1,Blake Shelton: Presented By Gildan,2,90.0,2015-12-11,2015,45.32,"AUBURN HILLS, MICHIGAN"
2,Lindsey Stirling: The Music Box Tour,2,70.0,2015-03-20,2015,35.24,"CLEVELAND, OHIO"
3,Xfinity Center Mansfield Premier Parking: Tim ...,1,45.0,2015-02-20,2015,45.32,"MANSFIELD, MASSACHUSETTS"
4,Godsmack,1,45.0,2015-02-06,2015,45.32,"DALLAS, TEXAS"
...,...,...,...,...,...,...,...
4894,Alltel Pavilion Raleigh Premier Parking,1,20.0,2007-03-02,2007,20.82,"RALEIGH, NORTH CAROLINA"
4895,Chevrolet Theatre Premier Parking,1,10.0,2007-02-16,2007,10.41,"WALLINGFORD, CONNECTICUT"
4896,Tabernacle Parking: The Jagermeister Music Tou...,1,9.0,2007-09-29,2007,9.37,"ATLANTA, GEORGIA"
4897,Premier Parking: Nickelback,1,20.0,2007-07-14,2007,20.82,"MARYLAND HEIGHTS, MISSOURI"


In [10]:
# Test: Exercise3 

assert 'location' in data_clean.columns, "Did you add location?"
assert 'venue_city' not in data_clean.columns, "Did you drop venue_city?"
assert 'venue_state' not in data_clean.columns, "Did you drop venue_state?"
assert data_clean['location'][0] == 'MANSFIELD, MASSACHUSETTS'
print("\n(Passed!)")


(Passed!)


**Exercise 4** (2 points). 
Finally, let's find the average ticket price per city. List only the `location` and `per_ticket_price` for the **top 5 cities.** Call this dataframe `highest_cities` and please make sure its index is 0, 1, 2, 3, 4 (*hint the index can be accomplished with just one function call*). Remember to round your price to two decimal places using round().
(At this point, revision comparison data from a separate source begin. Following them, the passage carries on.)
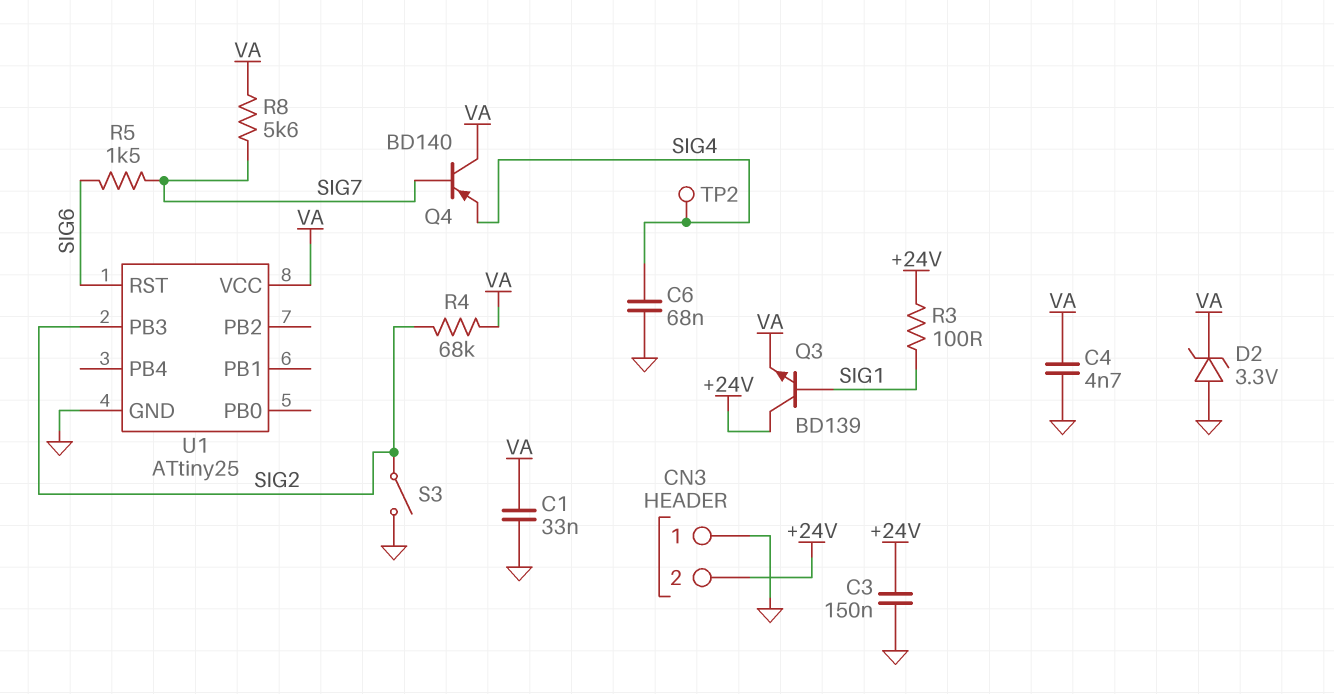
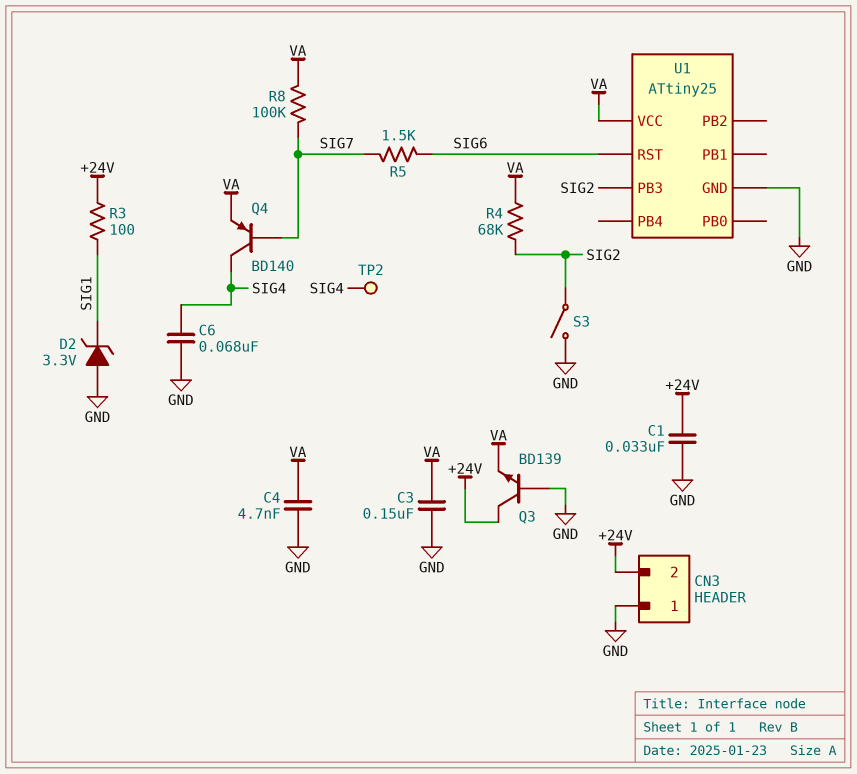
C1: 33nF (GND, VA) -> 33nF (+24V, GND)
C3: 150nF (+24V, GND) -> 150nF (GND, VA)
D2: zener 3.3V (A GND, K VA) -> zener 3.3V (A GND, K SIG1)
Q3: NPN BD139 (B SIG1, C +24V, E VA) -> NPN BD139 (B GND, C +24V, E VA)
Q4: PNP BD140 (B SIG7, C VA, E SIG4) -> PNP BD140 (B SIG7, C SIG4, E VA)
R8: 5.6k (SIG7, VA) -> 100k (SIG7, VA)

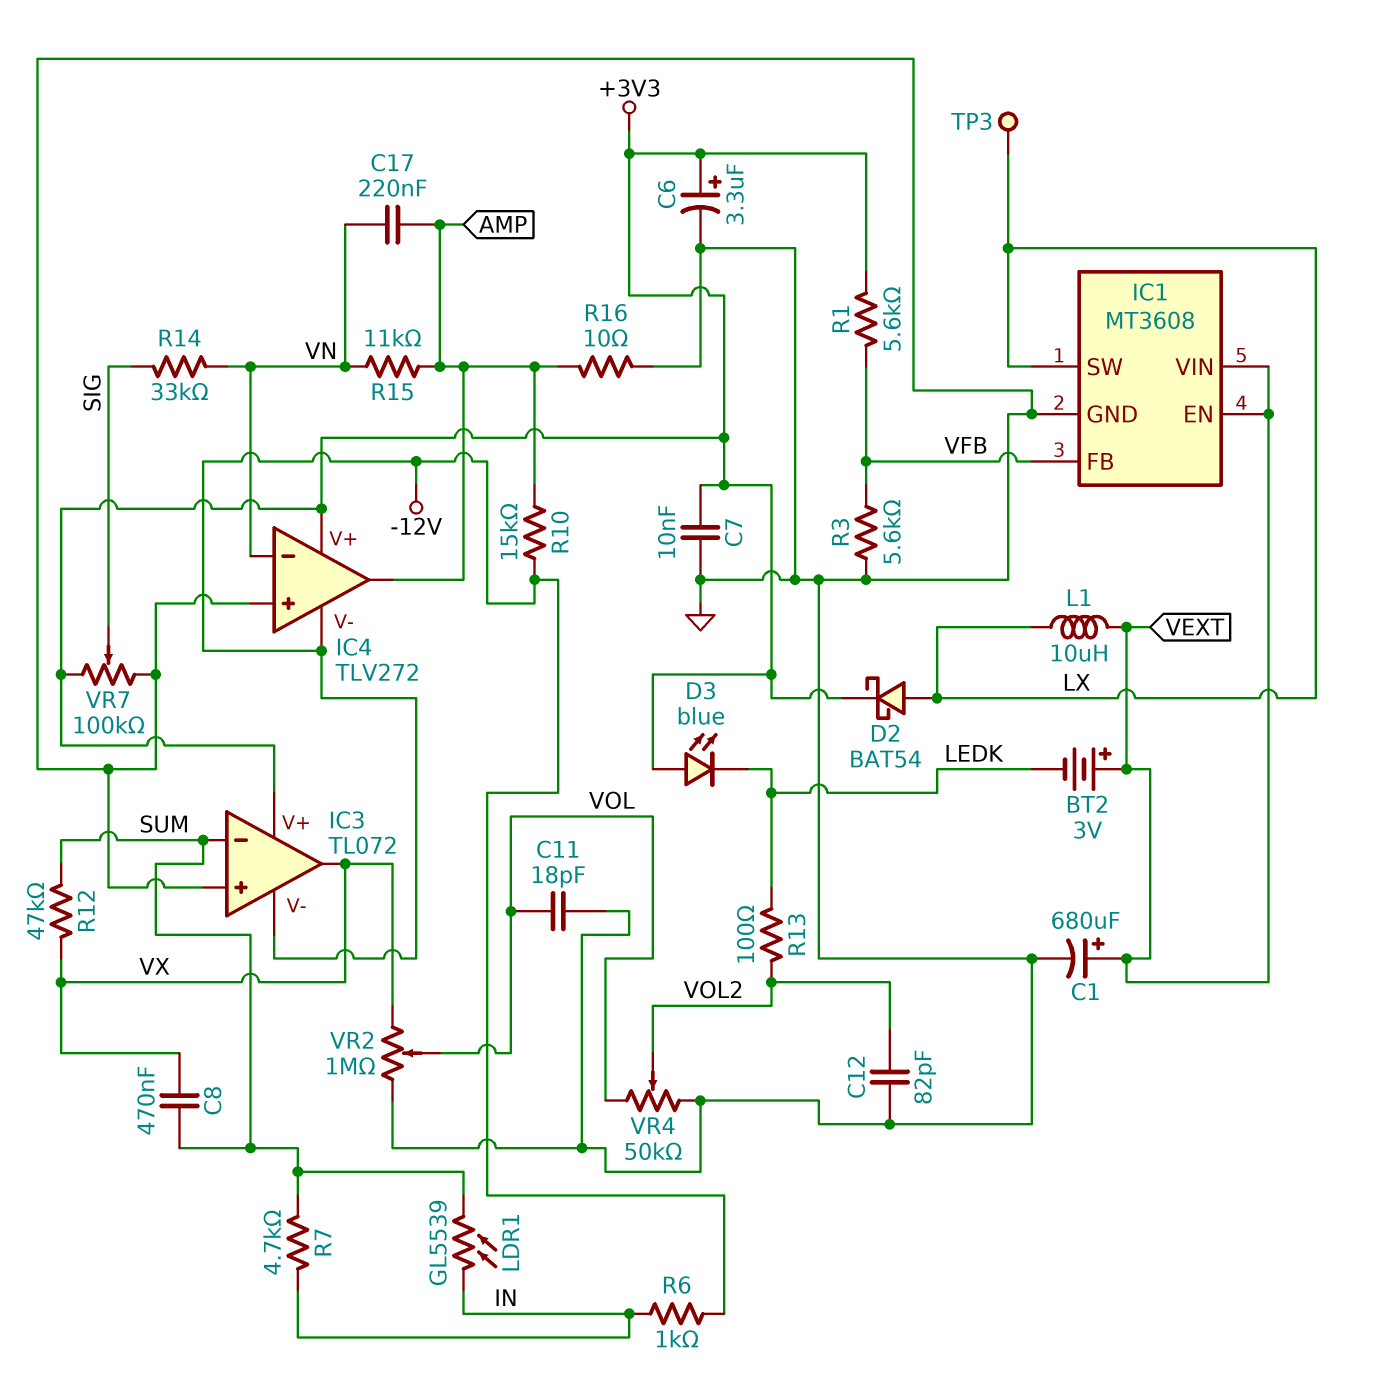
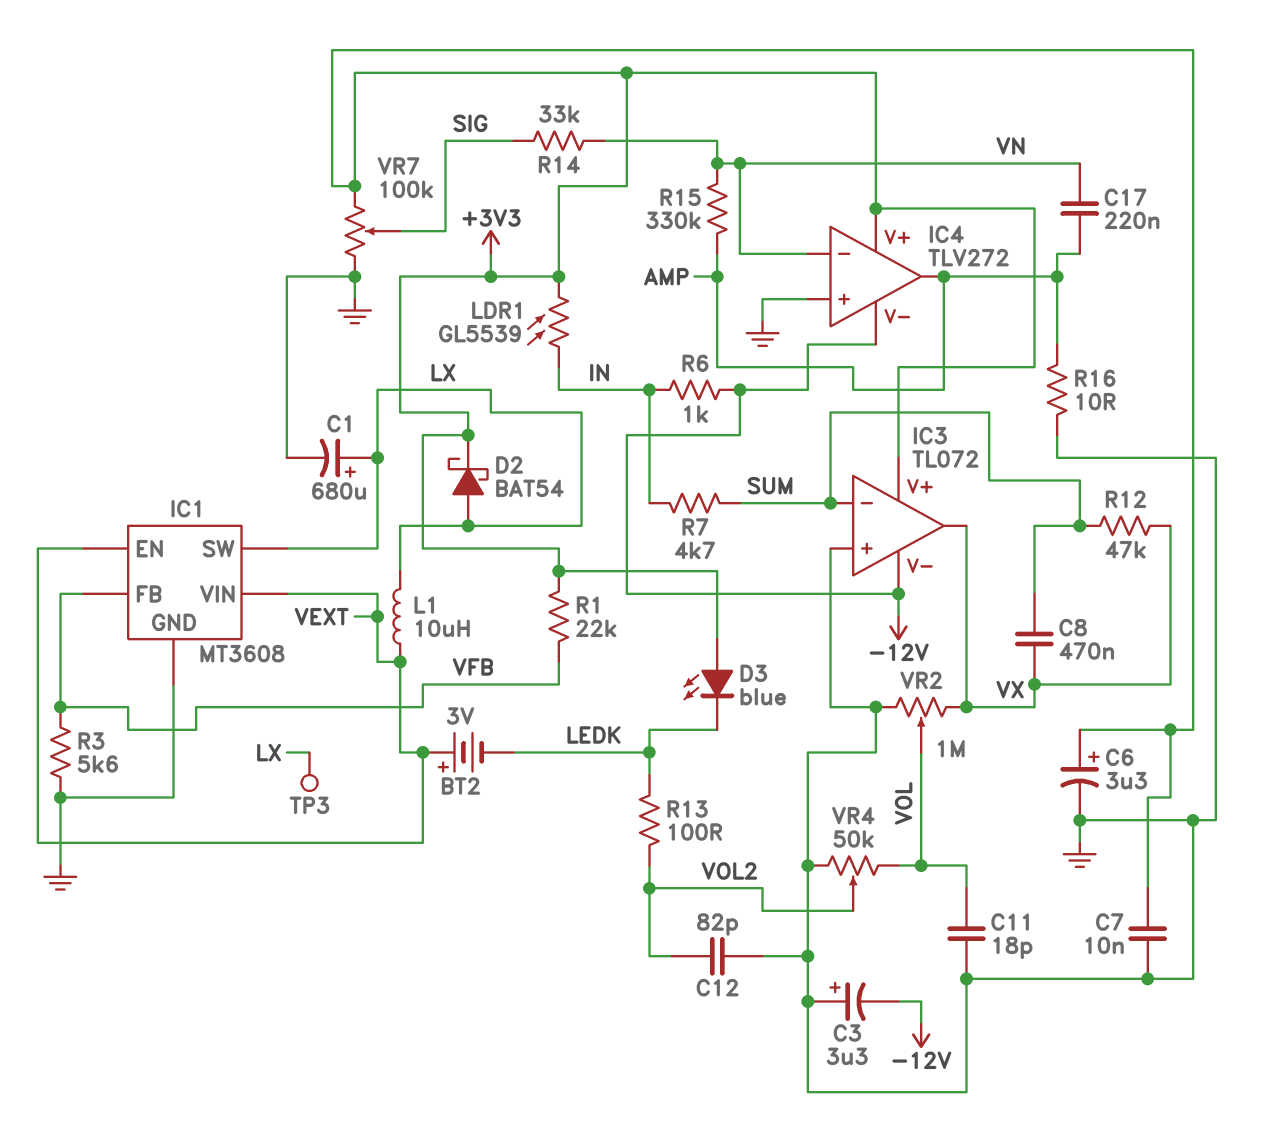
C1: 680uF (plus VEXT, minus GND) -> 680uF (plus LX, minus GND)
C3: none -> 3.3uF (plus GND, minus -12V)
LDR1: GL5539 (IN, SUM) -> GL5539 (+3V3, IN)
R1: 5.6k (+3V3, VFB) -> 22k (+3V3, VFB)
R10: 15k (-12V, AMP) -> none
R15: 11k (AMP, VN) -> 330k (AMP, VN)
In the cell below you can find both a sample solution and a sample dataset for you to try out. 

In [11]:
sample_data = pd.DataFrame()
sample_data['per_ticket_price'] = [4.80, 15.16, 23.42]
sample_data['location'] = ['ATLANTA, GEORGIA', 'LOS ANGELES, CALIFORNIA', 'ATLANTA, GEORGIA']

sample_sol = pd.DataFrame()
sample_sol['location'] = ['LOS ANGELES, CALIFORNIA', 'ATLANTA, GEORGIA']
sample_sol['per_ticket_price'] = [15.16, 14.11]

sample_sol

Unnamed: 0,location,per_ticket_price
0,"LOS ANGELES, CALIFORNIA",15.16
1,"ATLANTA, GEORGIA",14.11


In [12]:
highest_cities = data_clean.groupby('location').agg(np.mean).sort_values('per_ticket_price', ascending=False).apply(lambda x: round(x, 2))[0:5]
highest_cities = highest_cities.reset_index()

In [13]:
# Test: Exercise4
assert(highest_cities.iloc[0][0] == 'READING, PENNSYLVANIA')

In [14]:
# Test: Exercise4_hidden

###
### AUTOGRADER TEST - DO NOT REMOVE
###


**Fin!** You’ve reached the end of this part. Don’t forget to restart and run all cells again to make sure it’s all working when run in sequence; and make sure your work passes the submission process. Good luck!